Thursday, January 5, 2012
Resistance training for weight loss?
Yes! For the most part when you ask someone: What's the best way to loose weight? --> they reply: Cardio. And while cardio is a important part of anyone's fitness (heart and circulatory health) it isn't the most effective way to lose weight, especially fat. Here's why: When you do cardio you do create a calorie deficit, but it is relatively small. Say you burned 700 calories in 60 minutes of cardio--> it takes 3500 calories to lose a lb: you still have alot of work to do. On the contrary if you burned 700 calories in 60 minutes of resistance training --> still takes 3500 calories to lose a lb: you will burn another 350 calories the next day (to repair muscle the general rule is that you burn half of the previous day), 175 the next day, about 88 the next day, about 44 the next, and so on. That brings your total calorie deficit for the same duration to 700 calories (for the cardio workout) and over 1350 calories (for the resistance based workout). In addition, for every lb of muscle you burn approximately 30-70 calories every day no matter your activity. So if your goal is to lose weight, don't get rid of the cardio, but DO focus more on the resistance side of the spectrum.

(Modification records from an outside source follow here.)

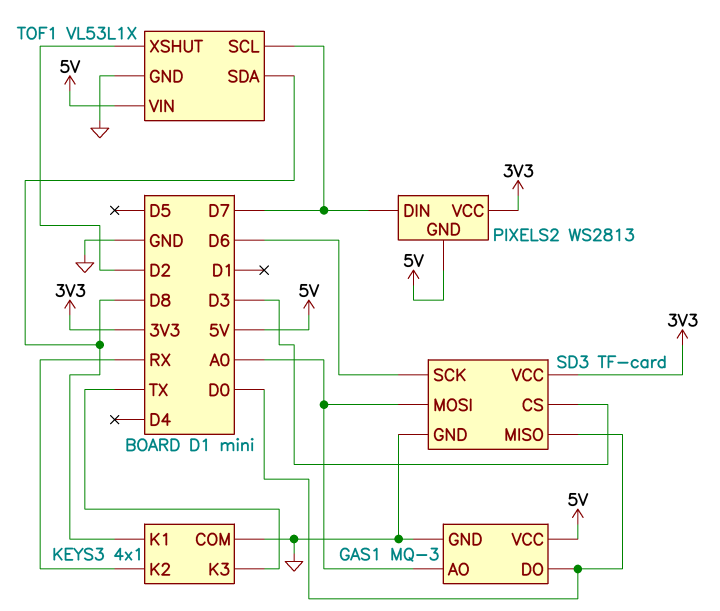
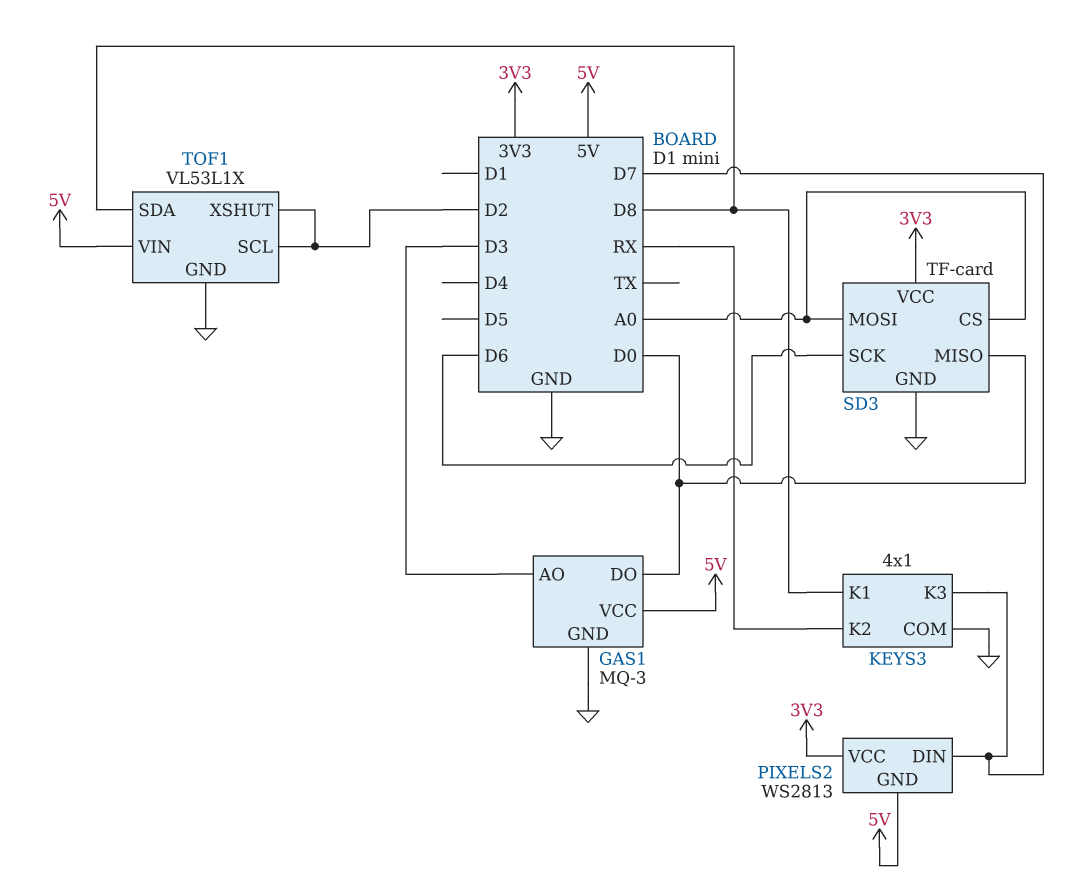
GAS1 pin AO: A0 -> D3
KEYS3 pin K3: TX -> D7
SD3 pin CS: D3 -> A0
TOF1 pin SCL: D7 -> D2

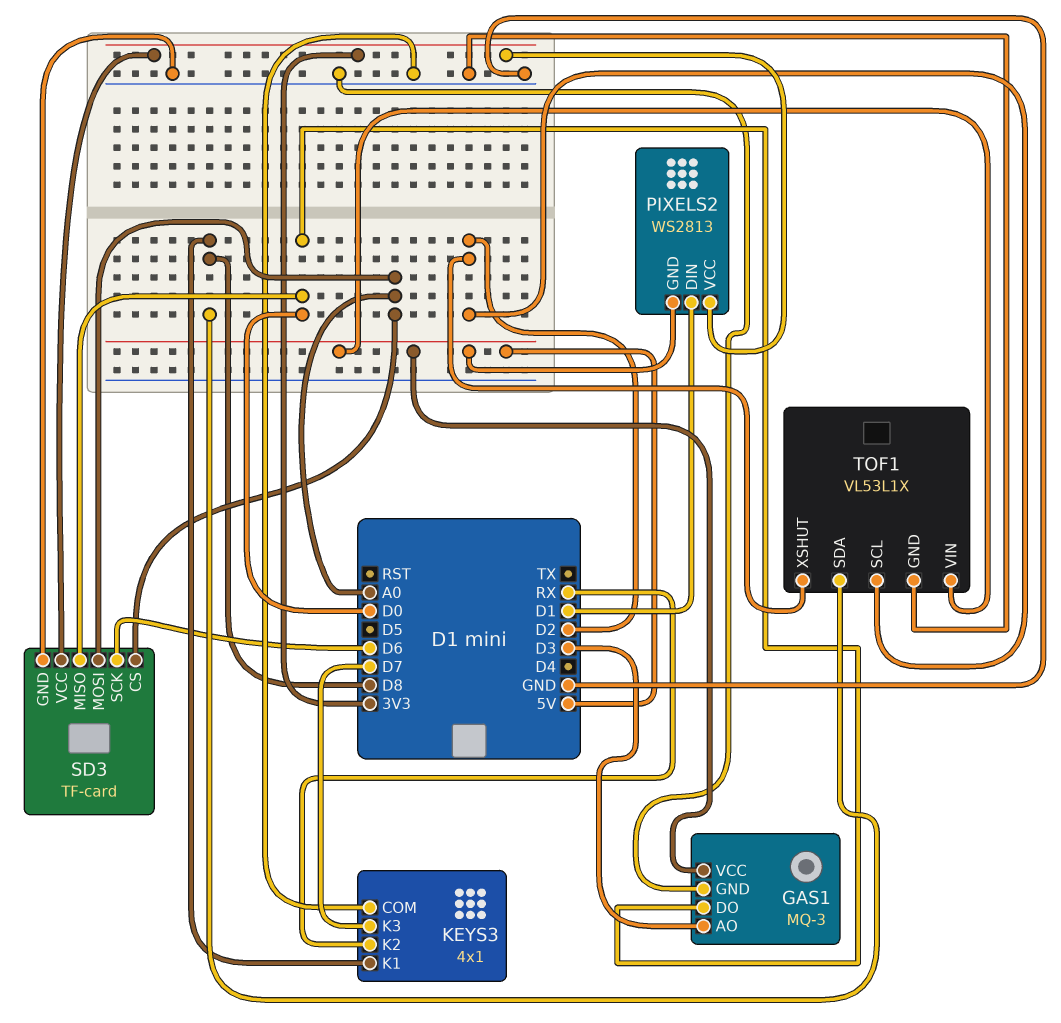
PIXELS2 pin DIN: D7 -> D1

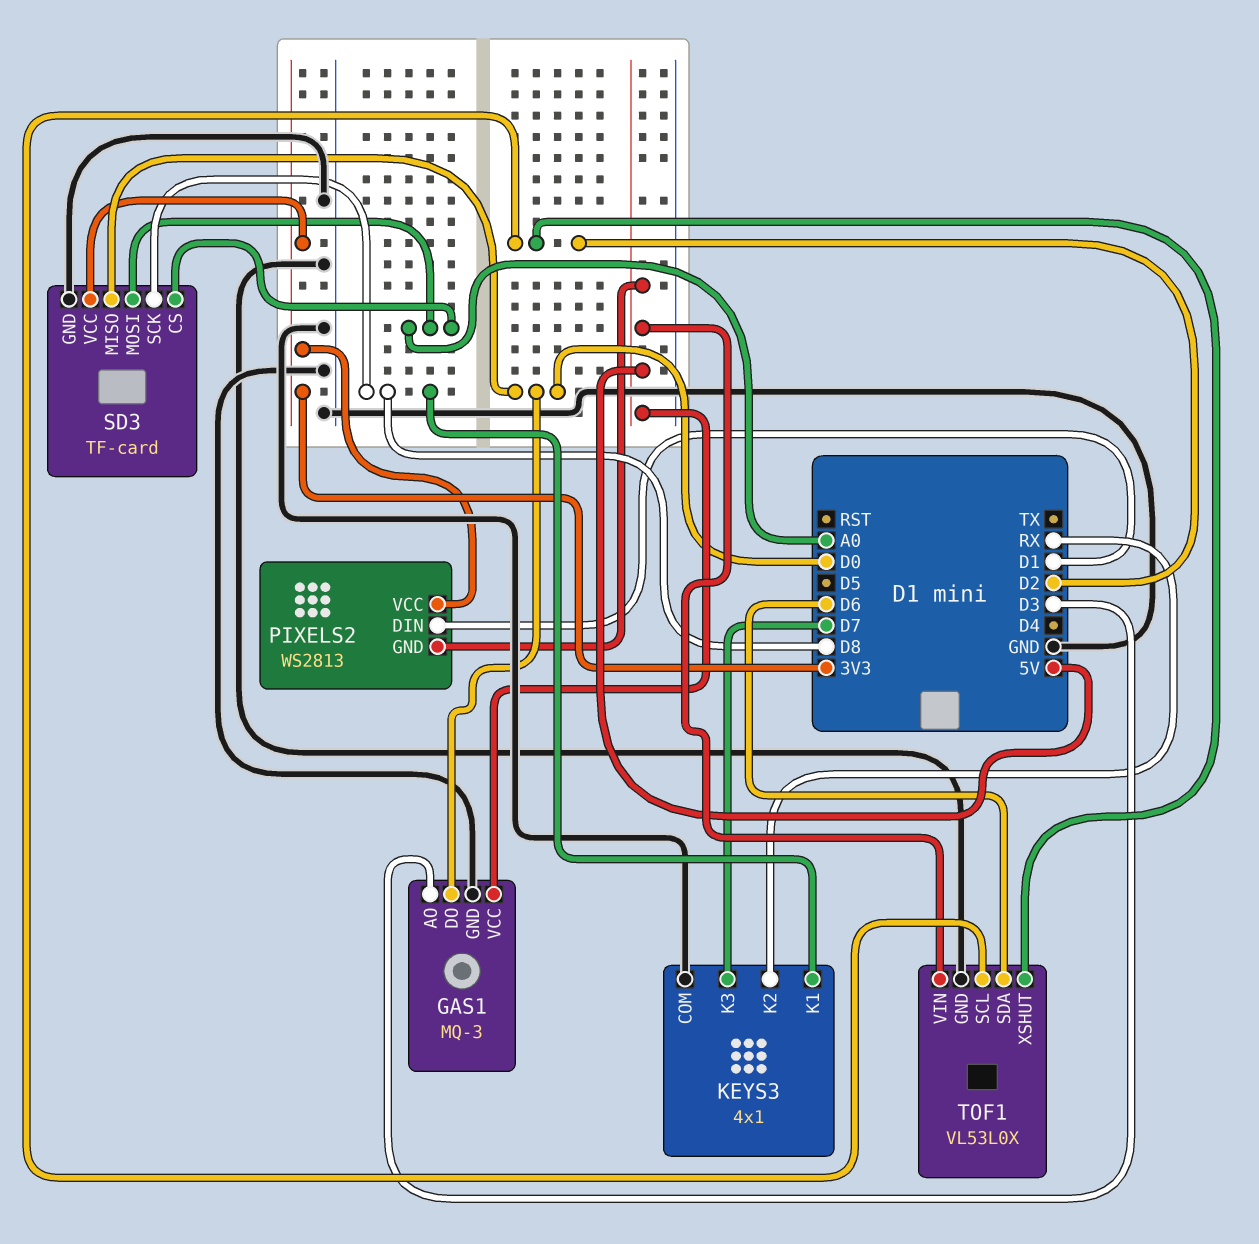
SD3 pin SCK: D6 -> D8
TOF1: VL53L1X -> VL53L0X
TOF1 pin SDA: D8 -> D6

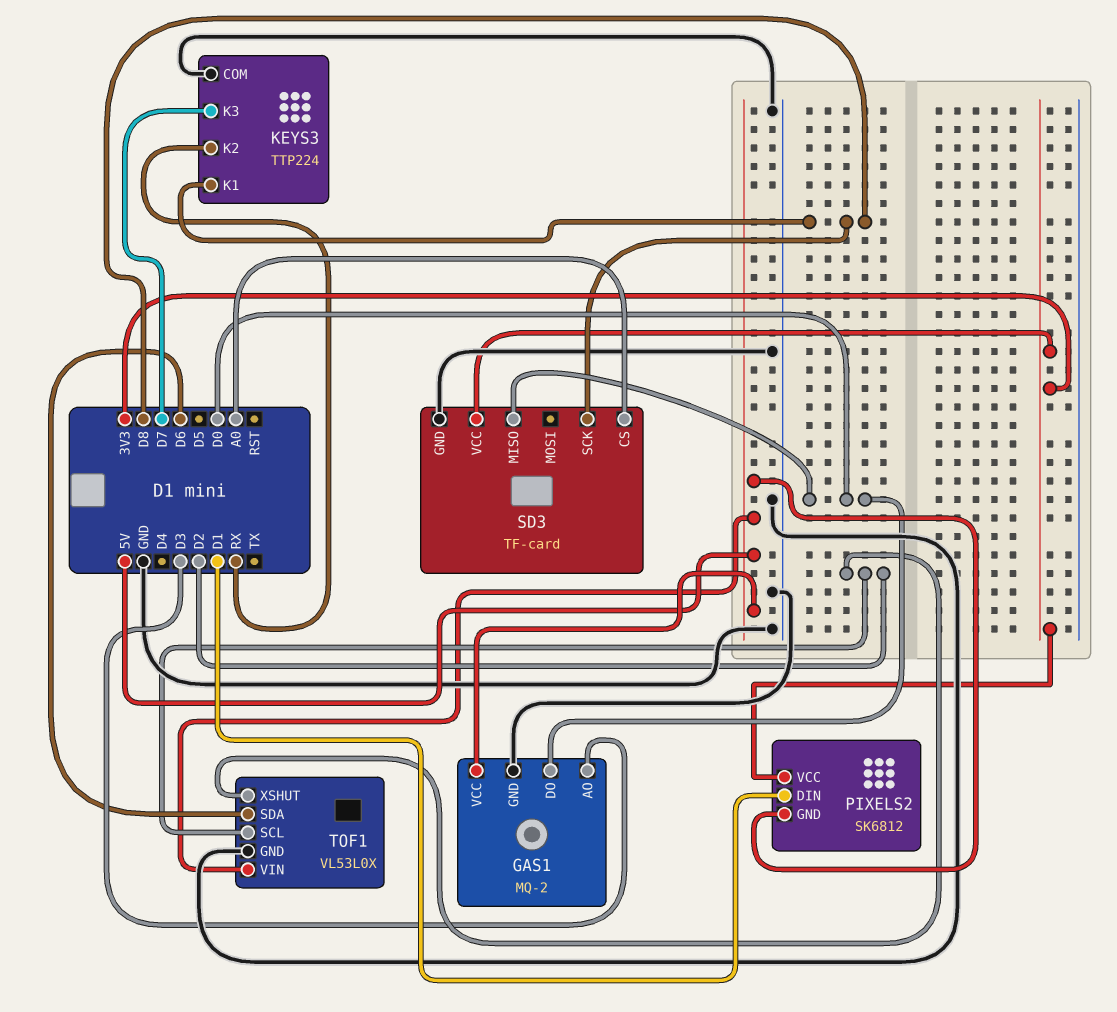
GAS1: MQ-3 -> MQ-2
KEYS3: 4x1 -> TTP224
PIXELS2: WS2813 -> SK6812
SD3 pin MOSI: A0 -> none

Carbs - Cut em' or keep em'?
While there are seemingly endless "cut carbs" diets out there most don't know how carbohydrates work. Here's how: Carbohydrates are your primary source of energy. You eat carbs (bread, rice, corn, carrots, cereal, etc.) and your insulin levels rise. Carbohydrates are then converted to glycogen which is readily available to be converted to ATP (ATP is the energy all your bodies' cells utilize). If you don't need that amount of energy the rest will be stored as fat. So there are three scenarios: Get too many grams of carbs or too many simple carbs (sugar) and you will store the excess as fat. Get too little carbs and you start drawing energy from either fat or MUSCLE. Fat can be used in very low intensity activity (sitting, reading, etc). Fat cannot be used in moderate to high intensity exercise (it takes too long to break down and yields too little energy). So where do u get energy when no carbs are available and you can't break down fat fast enough --> MUSCLE. This is called catabolic state --> your body actively breaks down lean mass for energy. You DON'T want that as it will negatively affect your metabolism. So what to do? Switch your simple carbs (sugars) to more complex carbs (white bread vs wheat, cut sodas, etc.), try cutting carbs during the last several hours before bed (carbs are energy and you don't need much energy before you sleep). Final answer: Keep em'; just keep the right kind at the right times.